Husband and Wife each have their own SDIRA

7 Replies

I've already contacted 2 custodians on this matter and one says it's ok and the other says contact a CPA or lawyer. I've reached out to both but figured I'd ask here too.  I know it's a confusing subject so I'll try to illustrate it below. We haven't done this yet, just trying to make sure we don't do anything that is considered a prohibited transaction.

A) Brother's SDIRA and Sister's SDIRA buy rental property A together. This is not a prohibited transaction. 

B) Brother's SDIRA and Brother-in-Laws (Sister's husband) SDIRA buy rental property B together. This is not a prohibited transaction.

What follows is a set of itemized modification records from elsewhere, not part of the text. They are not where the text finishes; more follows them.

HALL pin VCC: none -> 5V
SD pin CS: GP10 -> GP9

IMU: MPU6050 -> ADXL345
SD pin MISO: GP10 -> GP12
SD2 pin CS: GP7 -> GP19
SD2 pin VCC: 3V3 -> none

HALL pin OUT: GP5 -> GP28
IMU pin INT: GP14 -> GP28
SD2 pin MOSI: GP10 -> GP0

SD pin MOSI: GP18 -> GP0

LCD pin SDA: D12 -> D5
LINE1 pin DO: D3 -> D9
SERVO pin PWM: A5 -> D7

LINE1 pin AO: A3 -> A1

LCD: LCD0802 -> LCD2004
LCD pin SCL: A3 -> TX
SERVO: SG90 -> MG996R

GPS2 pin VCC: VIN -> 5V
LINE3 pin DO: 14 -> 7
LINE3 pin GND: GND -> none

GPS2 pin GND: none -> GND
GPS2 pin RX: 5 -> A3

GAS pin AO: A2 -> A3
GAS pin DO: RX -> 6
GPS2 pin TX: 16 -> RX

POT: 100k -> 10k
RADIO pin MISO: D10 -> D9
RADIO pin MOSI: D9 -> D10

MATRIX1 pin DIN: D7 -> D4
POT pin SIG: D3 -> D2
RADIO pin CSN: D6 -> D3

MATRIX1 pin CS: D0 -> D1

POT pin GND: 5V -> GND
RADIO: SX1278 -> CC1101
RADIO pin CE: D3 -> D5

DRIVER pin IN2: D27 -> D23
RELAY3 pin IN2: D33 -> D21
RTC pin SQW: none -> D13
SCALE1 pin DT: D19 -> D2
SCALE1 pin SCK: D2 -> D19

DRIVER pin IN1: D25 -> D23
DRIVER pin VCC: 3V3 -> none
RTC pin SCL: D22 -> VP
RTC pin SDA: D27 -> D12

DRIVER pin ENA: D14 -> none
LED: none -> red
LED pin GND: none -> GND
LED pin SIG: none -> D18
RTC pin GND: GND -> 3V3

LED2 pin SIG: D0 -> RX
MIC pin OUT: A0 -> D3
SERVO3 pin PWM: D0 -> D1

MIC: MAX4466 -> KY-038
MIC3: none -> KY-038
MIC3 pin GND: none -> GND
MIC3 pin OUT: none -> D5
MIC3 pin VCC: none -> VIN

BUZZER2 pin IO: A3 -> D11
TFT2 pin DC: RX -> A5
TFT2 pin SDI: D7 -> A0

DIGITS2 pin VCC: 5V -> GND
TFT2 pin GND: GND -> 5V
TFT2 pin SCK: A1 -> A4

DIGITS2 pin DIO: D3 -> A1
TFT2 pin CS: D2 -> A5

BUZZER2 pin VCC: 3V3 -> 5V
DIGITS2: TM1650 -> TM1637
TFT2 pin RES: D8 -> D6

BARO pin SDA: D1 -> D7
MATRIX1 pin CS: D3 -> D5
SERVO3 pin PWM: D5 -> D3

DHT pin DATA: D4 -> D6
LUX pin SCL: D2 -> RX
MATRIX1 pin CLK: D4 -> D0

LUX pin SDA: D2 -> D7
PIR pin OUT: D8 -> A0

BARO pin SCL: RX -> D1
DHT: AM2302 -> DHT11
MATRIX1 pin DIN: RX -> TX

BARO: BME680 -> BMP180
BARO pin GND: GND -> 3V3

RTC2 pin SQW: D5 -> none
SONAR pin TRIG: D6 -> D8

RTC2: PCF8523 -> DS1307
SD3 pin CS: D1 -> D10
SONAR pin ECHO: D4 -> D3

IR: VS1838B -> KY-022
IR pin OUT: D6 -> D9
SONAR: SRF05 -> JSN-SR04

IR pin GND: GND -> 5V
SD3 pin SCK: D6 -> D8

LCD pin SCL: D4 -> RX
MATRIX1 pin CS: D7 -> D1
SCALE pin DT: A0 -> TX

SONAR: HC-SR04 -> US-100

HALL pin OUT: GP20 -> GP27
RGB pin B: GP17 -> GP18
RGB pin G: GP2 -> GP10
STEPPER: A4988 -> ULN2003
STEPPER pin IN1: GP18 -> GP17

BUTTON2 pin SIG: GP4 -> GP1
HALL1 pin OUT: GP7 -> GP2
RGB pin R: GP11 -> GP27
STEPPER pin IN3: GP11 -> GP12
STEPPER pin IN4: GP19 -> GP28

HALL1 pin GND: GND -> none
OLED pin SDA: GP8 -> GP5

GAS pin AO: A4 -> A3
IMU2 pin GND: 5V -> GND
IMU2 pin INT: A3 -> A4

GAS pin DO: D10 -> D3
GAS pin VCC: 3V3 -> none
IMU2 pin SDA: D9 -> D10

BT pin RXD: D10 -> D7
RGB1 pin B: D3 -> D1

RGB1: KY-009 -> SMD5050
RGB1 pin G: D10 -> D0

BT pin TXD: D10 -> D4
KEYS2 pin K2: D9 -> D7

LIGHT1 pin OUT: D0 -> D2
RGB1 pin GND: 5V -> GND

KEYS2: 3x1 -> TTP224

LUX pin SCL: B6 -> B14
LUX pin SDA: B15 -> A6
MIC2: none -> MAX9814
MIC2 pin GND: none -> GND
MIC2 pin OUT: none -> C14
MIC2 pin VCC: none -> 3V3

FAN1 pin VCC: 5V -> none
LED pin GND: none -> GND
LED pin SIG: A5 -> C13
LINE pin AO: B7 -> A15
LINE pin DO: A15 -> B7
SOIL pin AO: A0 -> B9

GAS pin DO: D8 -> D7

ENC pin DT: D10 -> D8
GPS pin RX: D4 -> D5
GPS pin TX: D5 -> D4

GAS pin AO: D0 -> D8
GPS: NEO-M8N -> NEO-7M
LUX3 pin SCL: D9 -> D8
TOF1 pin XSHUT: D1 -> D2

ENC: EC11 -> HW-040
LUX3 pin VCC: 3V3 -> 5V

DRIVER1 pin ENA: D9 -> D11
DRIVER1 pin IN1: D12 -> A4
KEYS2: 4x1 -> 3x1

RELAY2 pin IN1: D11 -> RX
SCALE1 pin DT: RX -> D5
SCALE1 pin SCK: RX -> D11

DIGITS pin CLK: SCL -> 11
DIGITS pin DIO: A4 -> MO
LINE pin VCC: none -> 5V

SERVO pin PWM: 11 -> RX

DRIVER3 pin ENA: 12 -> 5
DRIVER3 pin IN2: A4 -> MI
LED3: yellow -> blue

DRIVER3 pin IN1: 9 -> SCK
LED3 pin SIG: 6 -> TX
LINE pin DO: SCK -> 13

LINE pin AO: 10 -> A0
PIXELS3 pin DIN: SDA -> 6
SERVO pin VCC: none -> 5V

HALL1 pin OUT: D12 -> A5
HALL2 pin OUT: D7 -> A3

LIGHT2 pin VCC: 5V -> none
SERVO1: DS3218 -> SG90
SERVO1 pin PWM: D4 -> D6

I know that we can do either A or B alone and it would be ok. But the question is can we do both A and B as long as the husband and wife's SDIRA's are not involved in the same property together with the brother's SDIRA?

My understanding is that almost anyone can partner on a deal. You can even partner with you and your IRA. You just have to keep everything split equally based on the level of investment. There are prohibited transactions to keep in mind and be aware of.

The scenarios you mention is a SDIRA partnering with another SDIRA these are seperate entities from the owners of the SDIRA.

This is an interesting scenario and I can understand why custodians would give you two different answers. You can talk to many different IRA attorney's and CPA's on this topic and they are all going to have different answers based upon their view points.

What I can tell you is that this isn't what would be considered the "low hanging fruit." This would not be the types of prohibited transaction the IRS would be looking for and that is because it is not blatantly prohibited. Based upon our interpretations of tax code, this is what could be considered a grey area. So if the IRS is auditing you for this, they are probably going after you for something else as well. 

This is an interesting scenario and I can understand why custodians would give you two different answers. You can talk to many different IRA attorney's and CPA's on this topic and they are all going to have different answers based upon their view points.

What I can tell you is that this isn't what would be considered the "low hanging fruit." This would not be the types of prohibited transaction the IRS would be looking for and that is because it is not blatantly prohibited. Based upon our interpretations of tax code, this is what could be considered a grey area. So if the IRS is auditing you for this, they are probably going after you for something else as well. 

@Mike Kirby

On the surface it appears that two separate transactions like you described should be OK. But to get an accurate assessment each transaction should be analyzed in greater details. 

Some considerations: problems could arise from partnerships, especially with relatives. It is best to avoid a partnership like this. Instead of deploying amount A to partner with sister's IRA and amount B to partner with brother-in-law IRA, why not pull those funds together (amount A + amount B) and find an investment you can afford on your own?... keep things simple!

Originally posted by @John Underwood :

My understanding is that almost anyone can partner on a deal. You can even partner with you and your IRA. You just have to keep everything split equally based on the level of investment. There are prohibited transactions to keep in mind and be aware of.

Not quite... In fact, partnering with your IRA can be considered a "prohibited transaction" in many cases. You are considered to be "disqualified person" to your IRA. IRS rules prohibited any direct or indirect benefit for such person from his/her retirement account, and as such you are not allowed to furnish any service, goods or facilities to your 401k:

https://www.irs.gov/retirement-plans/plan-particip...

While in some instances it might be possible to get into an investment together with a disqualified person you must be very careful! In my experience dealing with thousands of clients and reviewing many potential transactions involving disqualified person the end result was a prohibited transaction. You also must remember that while in the beginning transaction might be structured in compliance with the rules there is always likelihood of it leading to prohibited transaction in the future because of disqualified person's involvement.

Once you have your personal funds and IRA funds in the same deal you are now opening a "can of worms" and the burden falls on you as the tax payer to proof that there are no personal benefits from your use of the IRA funds, and IRA did not benefit from the use of your personal funds. In most cases that is exactly why the IRA account holder wanted to partner. I would recommend agains it!